Michael climbed into the passenger seat as soon as I pulled up, so we didn’t have to do one of those mandatory awkward hugs. As the car filled with his unfamiliar smell, a cross between B.O. and suntan lotion, he looked over at me with a grin. “Hey,” he said. “How’ve you been?” I smiled hesitantly, and said fine. Michael told me he was transferring to the new commune because he needed expand his spirituality and find a new setting to connect with God. And because Arizona was too damn hot.
His charming manner was the same as I remembered; he still had that small, guilty smile when he talked, as if his every word was a secret he wasn’t supposed to tell. He was more of the brother I remembered than the young Pat Robertson I expected. Despite all of the angry and impressive statements I had planned on my long drive, I yielded to his charisma after about ten minutes.
We talked all the way through Arizona and into New Mexico. Michael told me about his life at the “Resurrection,” and how he found a simple peace in Christ that he never knew in our parent’s frenzied home. He told me about his girlfriend, and how beautiful she was. He told me about how much he loved the desert in the early morning, and how he wished he could show me the little blue flowers that grew in his backyard. I confided in him how much I hated high school, my parents, and most of my classmates. I even admitted that I was an uptight, honor roll atheist who wouldn’t know Jesus if he rang my doorbell and handed me a cheese pizza.
“Well,” Michael whispered conspiratorially, “There’s really just one good way to connect with God.” He reached into his duffel and pulled out a small bag of dry, green leaves and waved it around in the air with a grin. I immediately looked in the review mirror, as my paranoid instincts told me that a state trooper would be peering in the back windshield and ready to arrest Michael for his little display. We were the only people on the thin desert road. Glancing at the unzipped duffel in Michael’s lap, I saw at least 100 other little green baggies.

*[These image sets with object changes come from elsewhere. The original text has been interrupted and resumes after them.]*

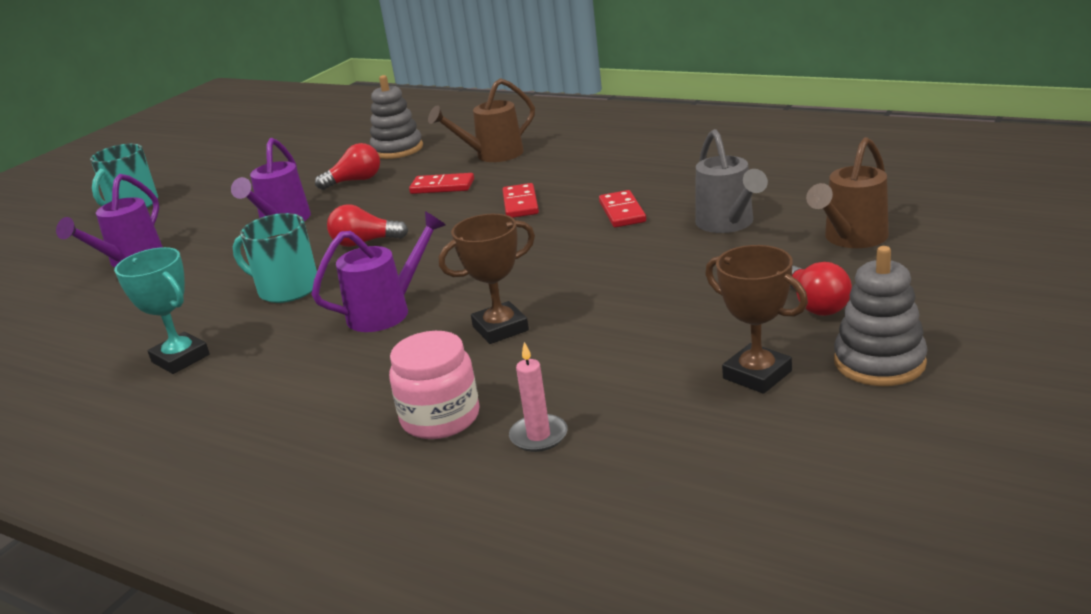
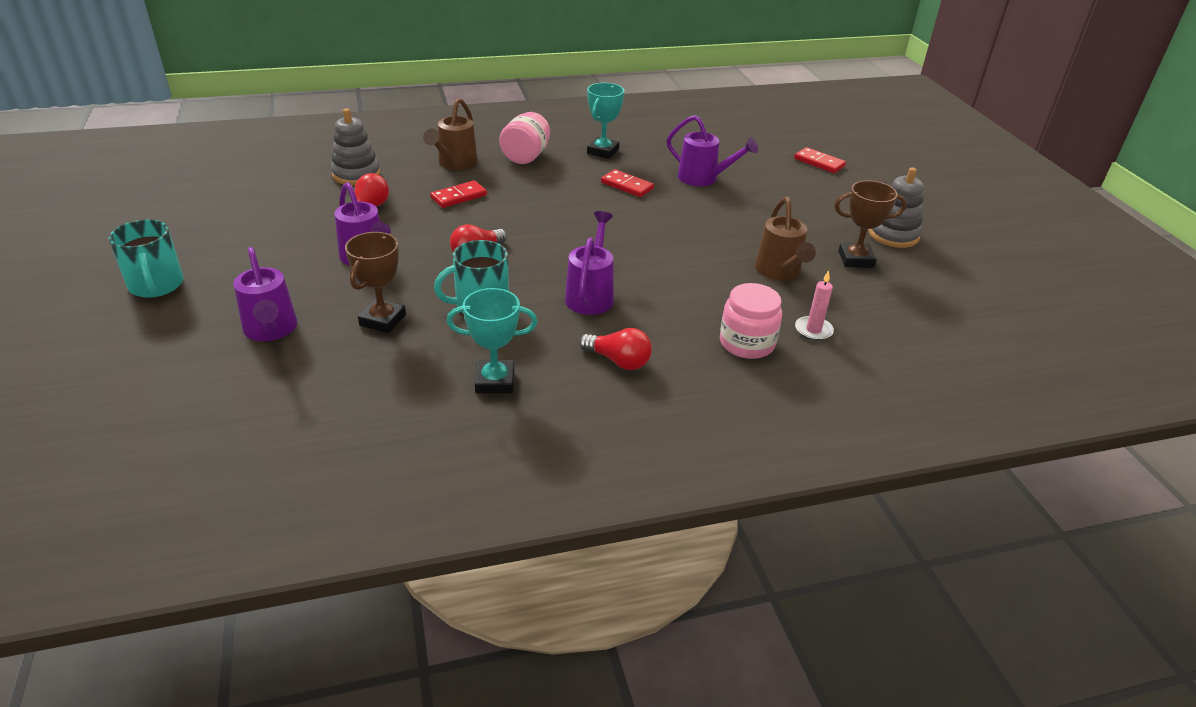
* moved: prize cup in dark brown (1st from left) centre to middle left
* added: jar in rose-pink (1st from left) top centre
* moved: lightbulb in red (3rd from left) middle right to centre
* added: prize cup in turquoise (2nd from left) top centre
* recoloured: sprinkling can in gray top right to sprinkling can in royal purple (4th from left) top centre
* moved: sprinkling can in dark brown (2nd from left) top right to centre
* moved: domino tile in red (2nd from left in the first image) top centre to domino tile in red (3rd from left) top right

Seeing my expression, Michael cajoled me for my prudishness. “The community has to make a profit somehow, right? How else do you think we could afford to own so much land out there, with all those developers scrambling for a plot to build condos?”

I smiled weakly and nodded, but apparently my display of approval was unconvincing because he shook his head and turned his irritated face towards the window. We drove in silence for the next hour, and as night crept across the big sky my frustration grew. How could I have been prudish? Why, even after all my efforts to grow up his absence, did I still disappoint my brother?

Finally, a sign indicating a rest stop appeared. I looked over at Michael, and apologetically said, “I’m going to stop, do you want to get something to eat?” He shook his head, so I walked up to the 24 hour diner alone. As I waited for my food, I planned out what I would tell Michael when I got back in the car. “I’m sorry,” I rehearsed in my head, “I didn’t mean to offend you by freaking out about the bags. I don’t think there’s anything wrong with how you chose to make a living.” That’s a lie, I thought, but whatever.

Walking back to the car, I noticed the interior lights had gone out; Michael must be sleeping, I thought. Stepping closer, I saw that the hood was lifted, and wires were sticking out everywhere. The car battery was missing, and the passenger seat was empty. “Michael?” I whispered tentatively as I opened the car door. “Are you in here?” His duffel bag was gone, and his strange smell had been replaced by the sour stench of weed. On the back windshield, a message was scrawled with dripping blue paint in a familiar chicken scratch. “THIS CAR IS GOING STRAIGHT TO HELL.” In the nighttime desert, with forty dollars and a useless Chevy, I was alone again.